Jyotsna Vaid


Jyotsna Vaid is a Professor of Psychology and Women's and Gender Studies at Texas A&M University and an affiliated faculty of the South Asia Institute at the University of Texas at Austin. Vaid specializes in multiple language experience and cross-linguistic investigations, and has published extensively on the cognitive and neural bases of bi/multilingualism. More recently she is studying the influence of informal translation experience, or language brokering on psycholinguistic functioning. Other research she has conducted has examined the processing of jokes, spatial biases in cognition related to reading/writing direction, and characteristics of the language of personal advertisements. Most notably, Vaid's research in neuropsychology has clarified the role of the two cerebral hemispheres in bilingual language processing; her work shows that early onset of bilingualism is associated with more bilateral involvement in language, in contrast to the greater left hemisphere dominance for language among single language users.

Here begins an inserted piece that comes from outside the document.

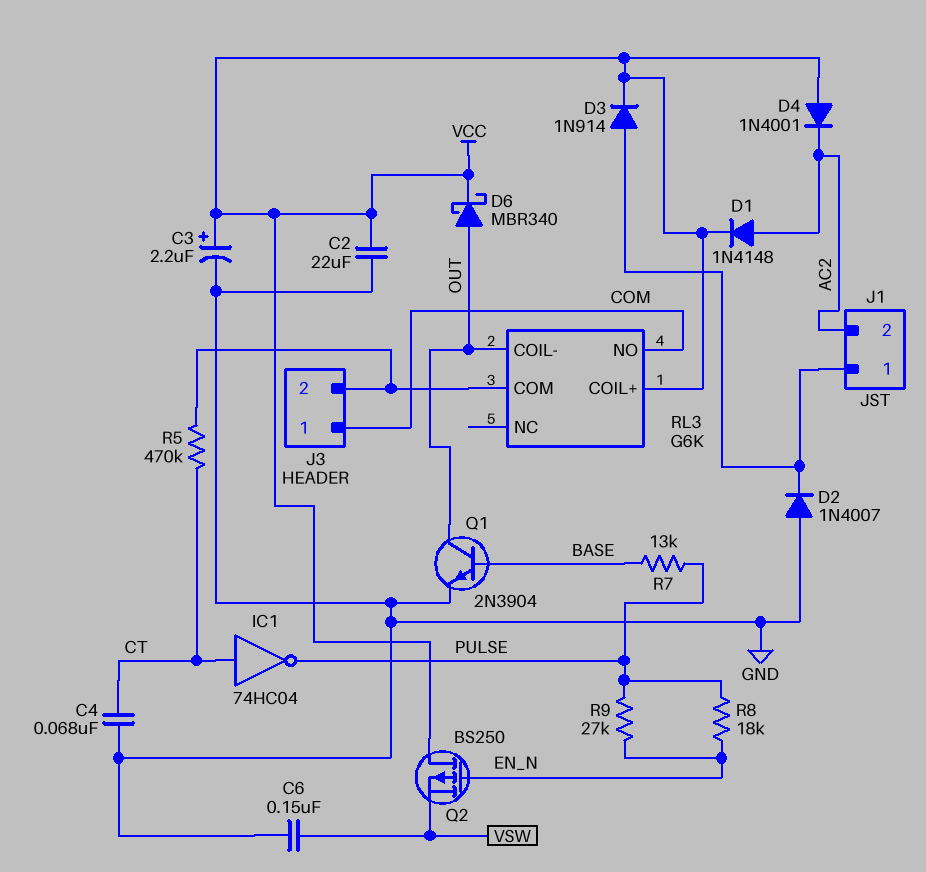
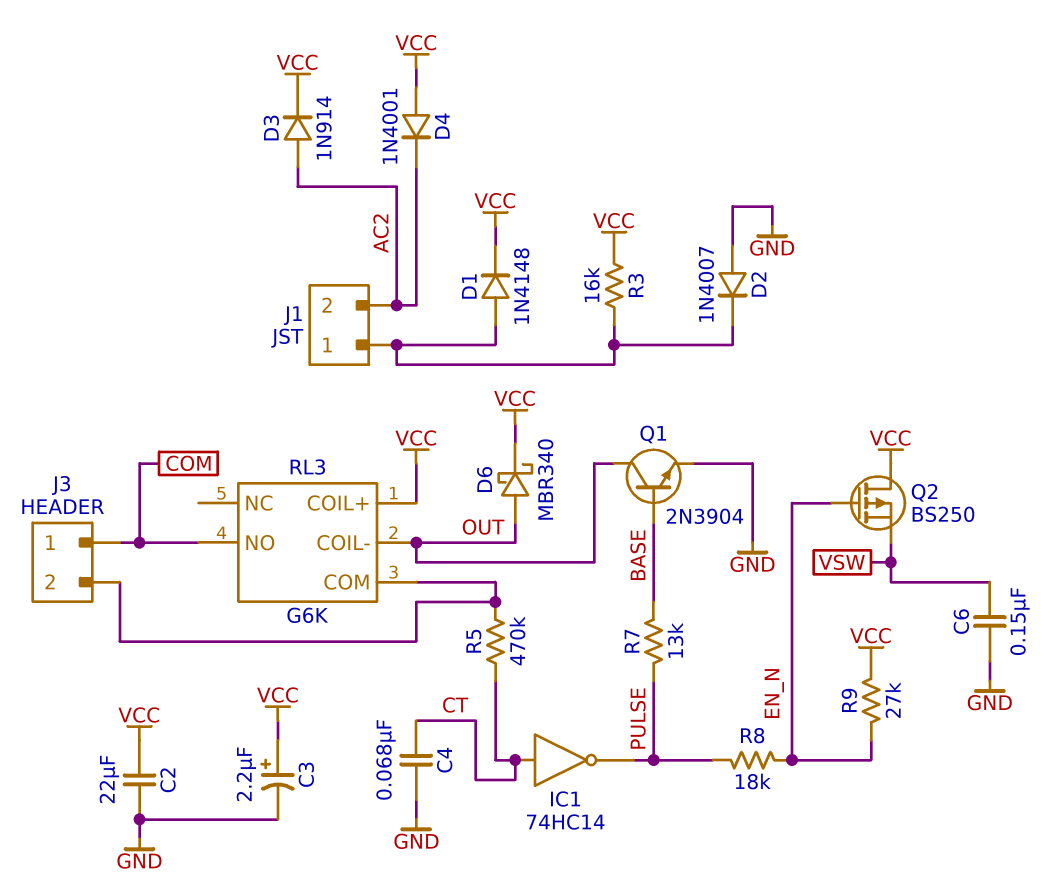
D1: diode 1N4148 (A AC2, K VCC) -> diode 1N4148 (A J1/1, K VCC)
D3: diode 1N914 (A J1/1, K VCC) -> diode 1N914 (A AC2, K VCC)
IC1: NOT 74HC04 (in CT, out PULSE) -> NOT 74HC14 (in CT, out PULSE)
R3: none -> 16k (J1/1, VCC)
R9: 27k (EN_N, PULSE) -> 27k (EN_N, VCC)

Vaid received a B.A. in biopsychology from Vassar College and an M.A. and Ph.D. from McGill University in experimental psychology. She completed two postdoctoral fellowships, one at Michigan State University and the other jointly at the Center for Research in Language at the University of California, San Diego, and at the Salk Institute for Biological Studies, before joining Texas A&M, where she is currently a full professor in psychology and Director of the Language and Cognition Lab. For 10 years Vaid edited the Committee on South Asian Women Bulletin and in 2009 she co-founded the journal Writing Systems Research.